Document Type
Article
Publication Title
Hofstra Law Review
Publication Date
2026
Abstract
What will be the fate of the independent agencies? Since 1887, Congress has seen fit to address an array of contemporary issues by creating expert federal agencies, such as the Interstate Commerce Commission, the Federal Trade Commission, the National Labor Relations Board, and others. The principal officers of these agencies are appointed by the President on advice and consent of the Senate, serve limited staggered terms, are bipartisan in the sense that only a bare majority of the agency’s officers can be members of the same political party, and are “independent” in the sense that the officers are removable only by the President on a showing of good cause. U.S. Presidents of both political parties long have chafed at the latter feature: their lack of at-will removal authority over the independent agency commissioners. The legal question – whether congressional restrictions on the President’s removal power violate Article II of the Constitution – went before the Supreme Court in 1935. The Court upheld the Federal Trade Commission Act ninety years ago, but the Court’s rationale has been challenged as obsolete and undemocratic.

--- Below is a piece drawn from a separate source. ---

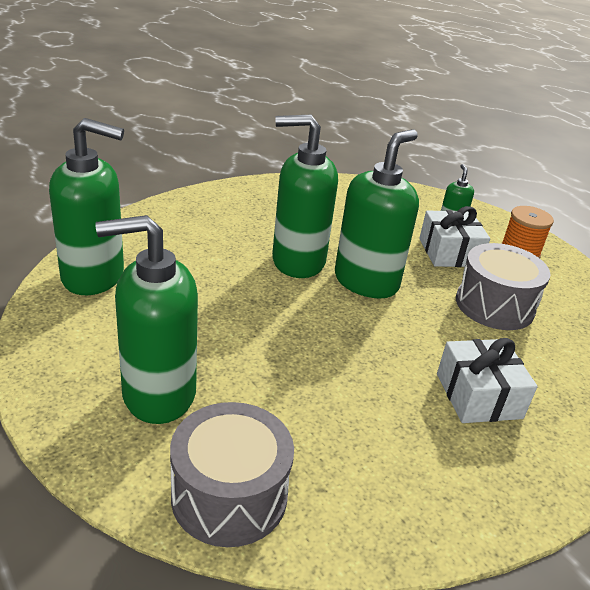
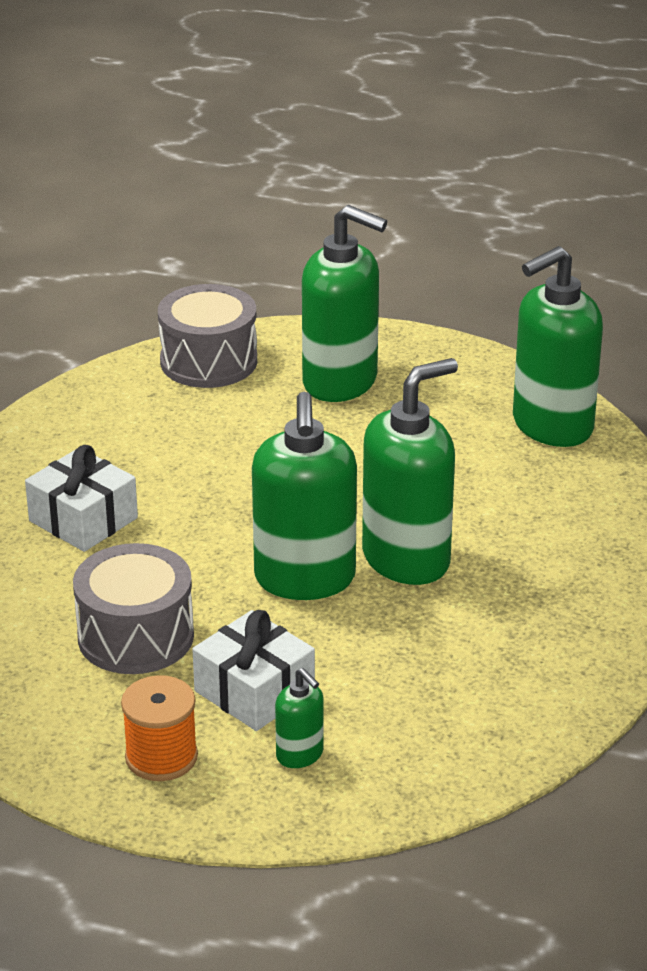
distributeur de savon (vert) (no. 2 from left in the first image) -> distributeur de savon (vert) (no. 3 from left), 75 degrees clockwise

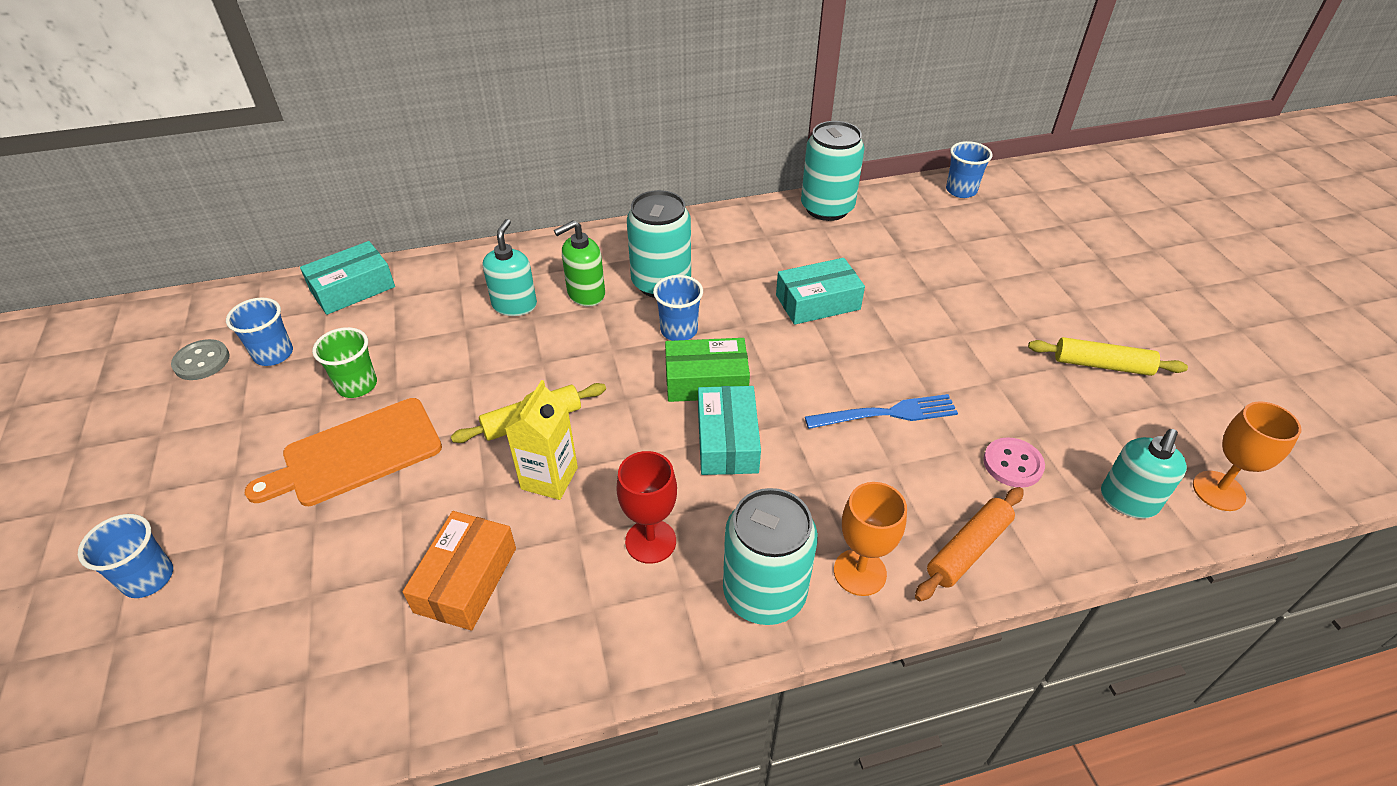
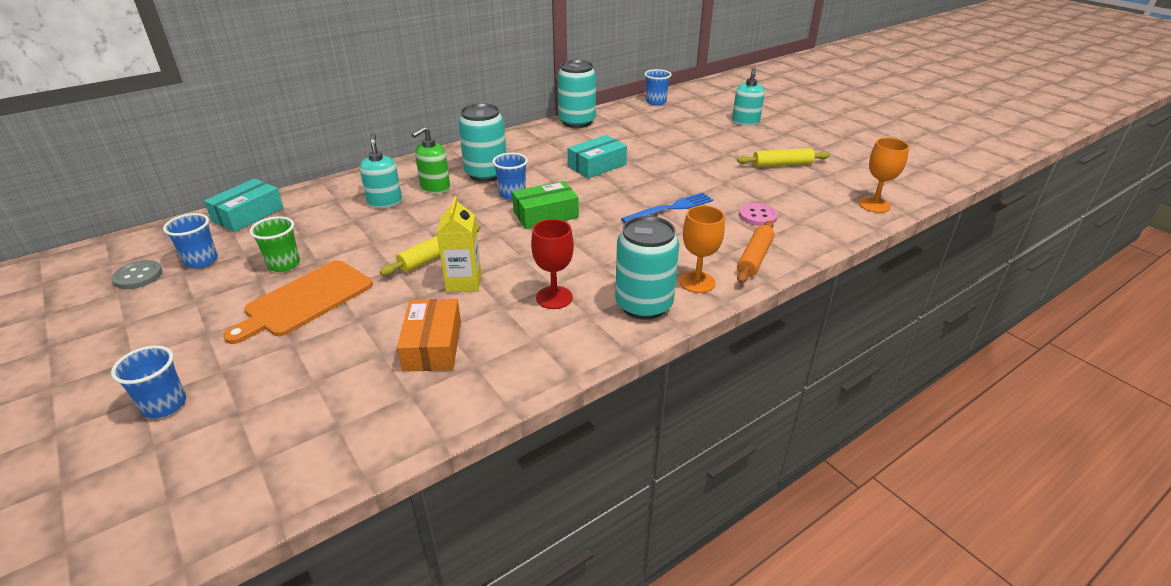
boîte (turquoise) (no. 2 from left) -> none
distributeur de savon (turquoise) (no. 2 from left), relocated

The constitutionality of the independent agencies is now back before the Supreme Court. This Article argues that the Court in its deliberations should recognize several factors that are highly relevant but may not be entirely visible to the Court. First, the Court should recall that the model of the independent agency was created at a time when majoritarian party politics allowed little opportunity for minority and individual voices to be heard in a national forum. Today’s independent agency heads should be exempt from at-will removal and thus allowed to serve the same purpose of attending to different perspectives on regulatory issues. To illustrate this point, the Article takes note of a famous work of fiction by Henry Adams, Democracy: An American Novel, which captures the tension between oppressive majoritarian politics and the need for new institutions such as independent agencies. Second, the Article urges the Court to recognize that agencies with for-cause tenure protections are poised to encourage disinterested judgment on regulatory issues, thus providing another rationale for retaining the independent agencies. Besides reviewing these background considerations, the Article proposes a new framework for removal cases, strengthening the role of popular sovereignty in the regulatory context.
Recommended Citation
Brian C. Murchison, The People, the Branches, and the Pearl of Independence, 54 Hofstra L. Rev. 249 (2026).